数分後、保留状態で流れていた聞いたことがあるような音楽が止まった。
『もしもし、お電話代わりましたUCO運営会社社長、木谷と申します』
何と、社長が直々に電話すると言う事態になってしまった。……よくよく考えればそうか。全権限を掌握する社長が対応した方が問題がなくて良い。

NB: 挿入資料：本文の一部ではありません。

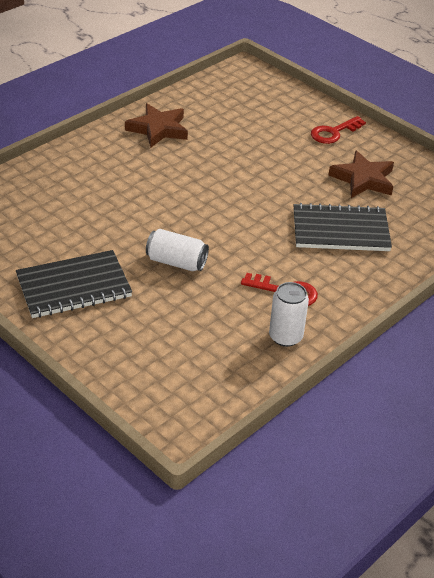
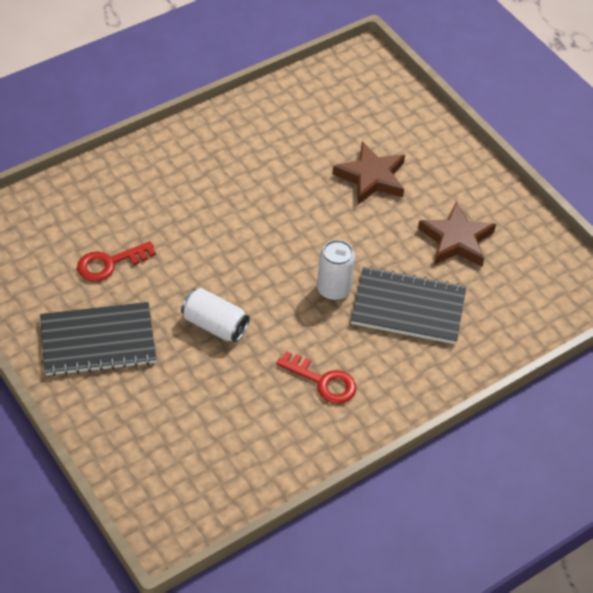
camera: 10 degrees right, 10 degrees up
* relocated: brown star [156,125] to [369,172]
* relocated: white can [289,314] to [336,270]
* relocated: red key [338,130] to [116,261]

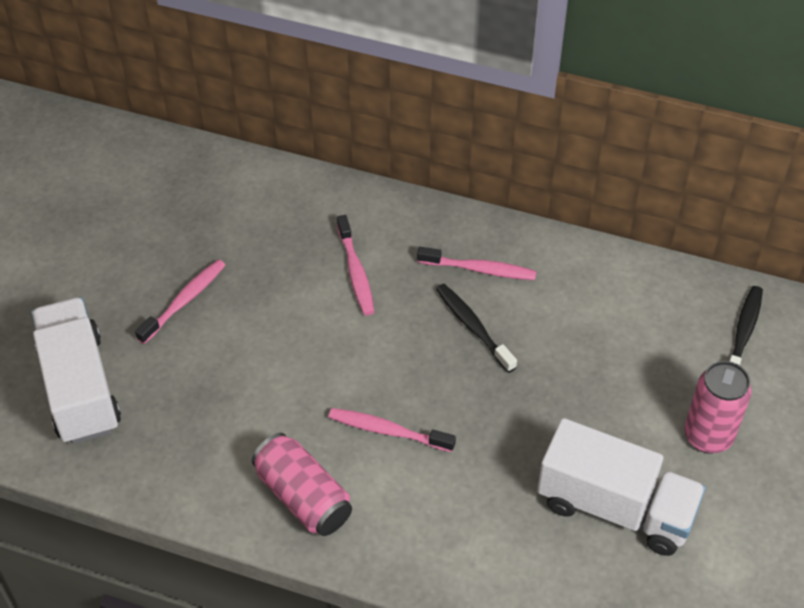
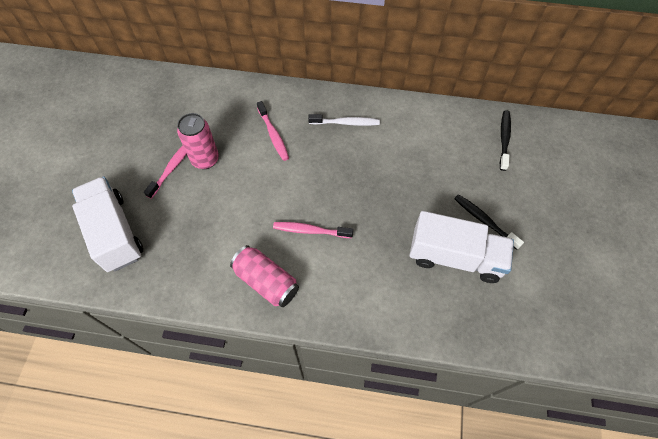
camera: 10 degrees left, 10 degrees up
* colour: pink toothbrush [477,263] to white toothbrush [344,120]
* relocated: black toothbrush [476,328] to [489,222]
* relocated: pink can [718,407] to [198,141]

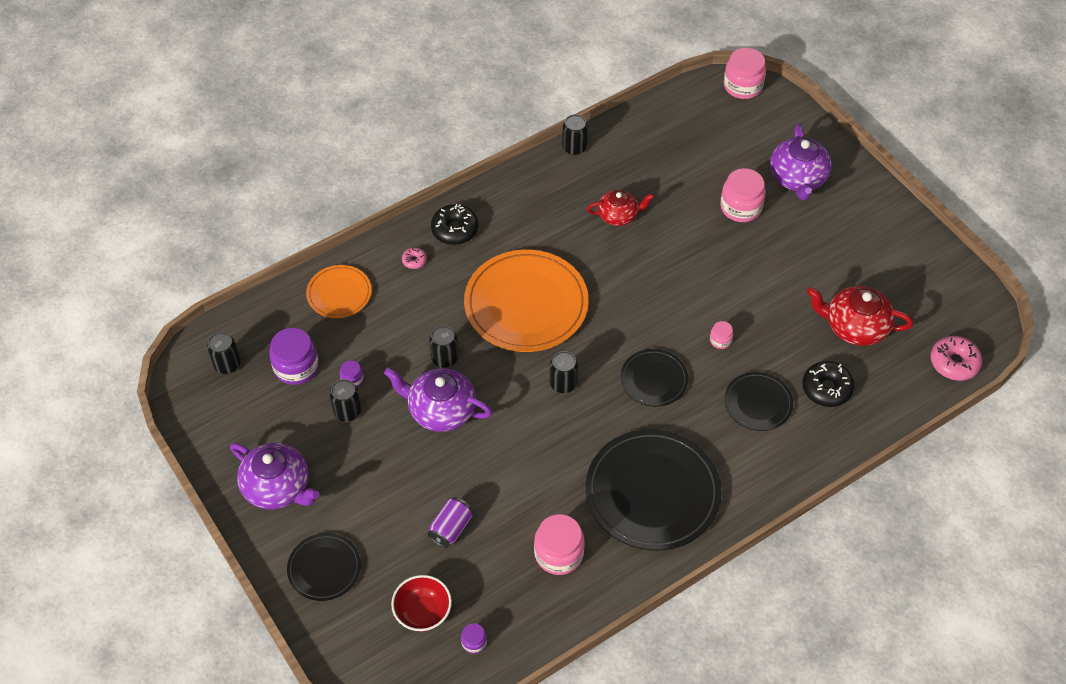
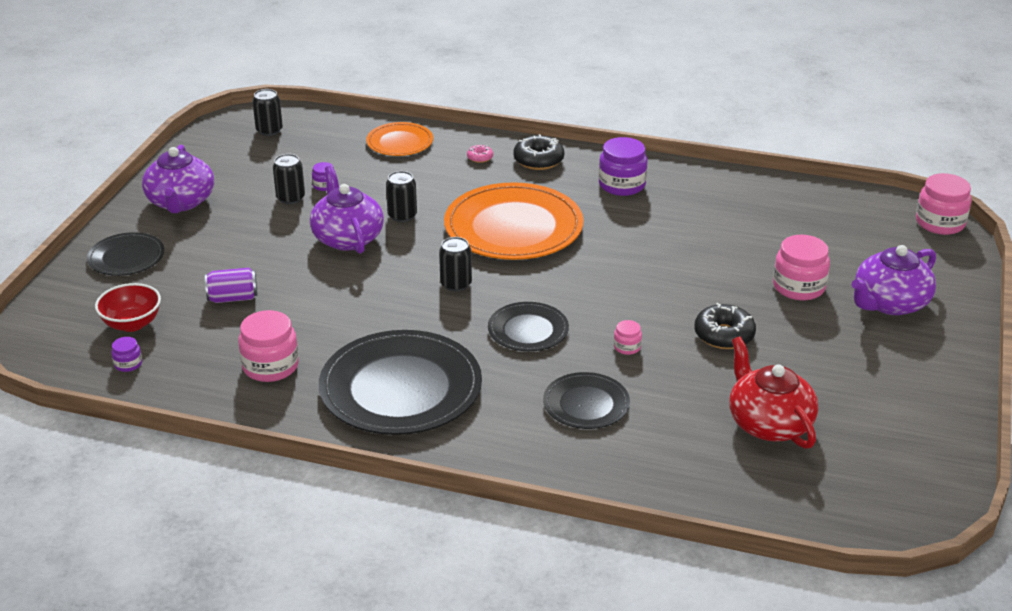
camera: 50 degrees right, 20 degrees down
* relocated: purple jar [294,356] to [623,166]
* missing: black can [575,134]
* missing: red teapot [620,208]
* relocated: black donut [828,384] to [725,326]
* missing: pink donut [956,358]

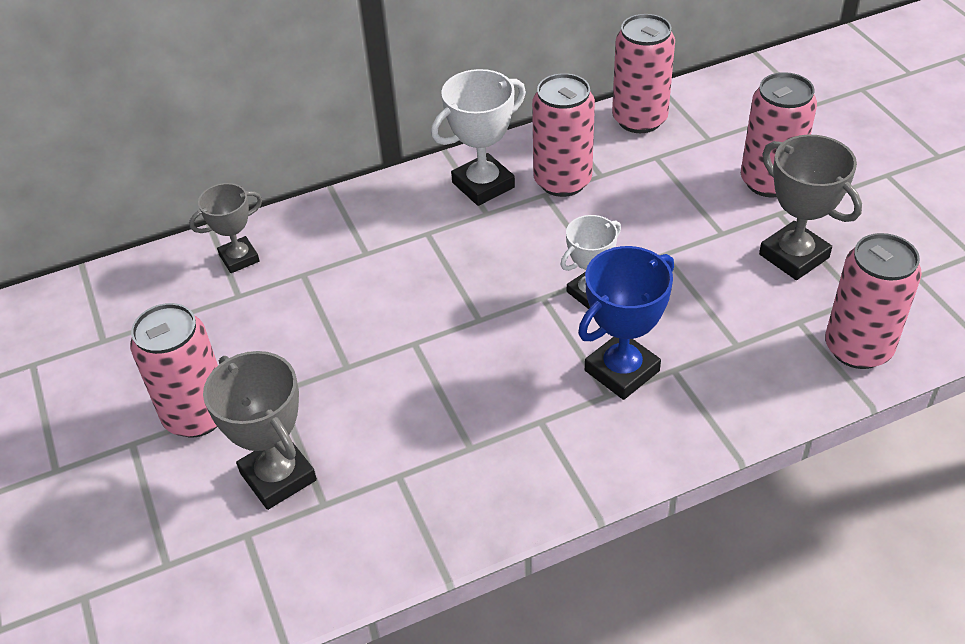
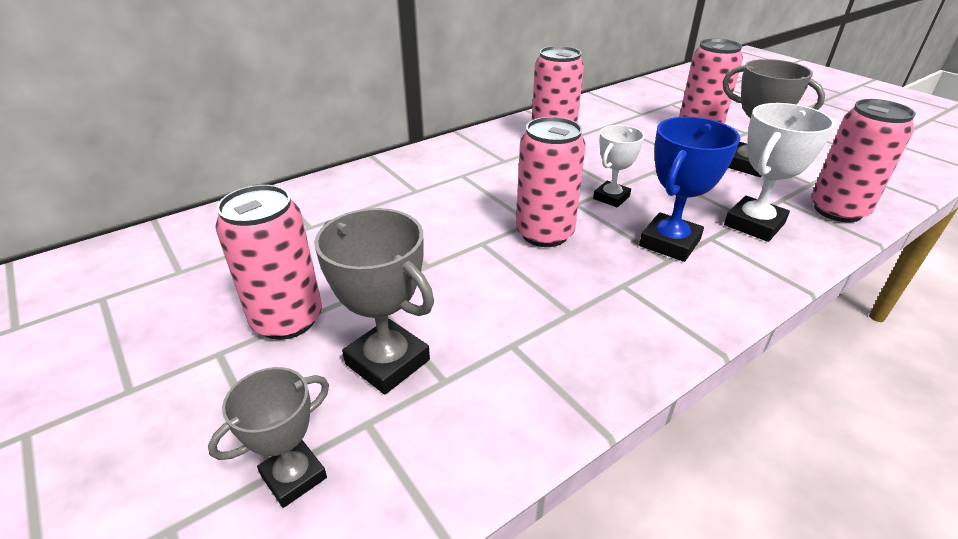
camera: 15 degrees left, 10 degrees down
* relocated: grey trophy [225,228] to [268,437]
* relocated: white trophy [478,137] to [779,172]
* relocated: pink can [643,73] to [551,182]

『それでお客様はUCO内のキャラ、モンスターについてフィギュアを作成したいとのことですが、営利目的ですか?』
「……いえ。作った後譲渡はしますが営利目的ではありません」
『それでは問題ありません、作っていただいても良いですよ。ですが念のためサンプルをこちらに送っていただけますか? 出来ればキャラクターではなくモンスターで。名前は本名でなくても構いません。こちらの住所だけ書いていただき、送っていただくと言う形でも構いませんが』
「……それくらいなら構いません。分かりました。では、サンプルとしてフィギュアをお送りいたします」
『はい、お願いします。それではこれからもUCOをよろしくお願いいたします』
「……こちらこそ、お忙しい中お時間を割いていただきありがとうございました」
俺がそう言うと、社長は通話を切断した。……まさかサンプルを送るように言われるとはな。フィギュア化させるのも視野に入れてのことなのだろうか。
まあ良い。これでウィネにフィギュアが送れる。
「……サンプルフィギュアか」
モンスターとなると、ゲーム内でも一番多く作成したネプチューンが良いだろう。折角だから初期、岩塊から離れた、憤怒の三つフィギュアを作って送っておこう。サンプルは多い方が良い。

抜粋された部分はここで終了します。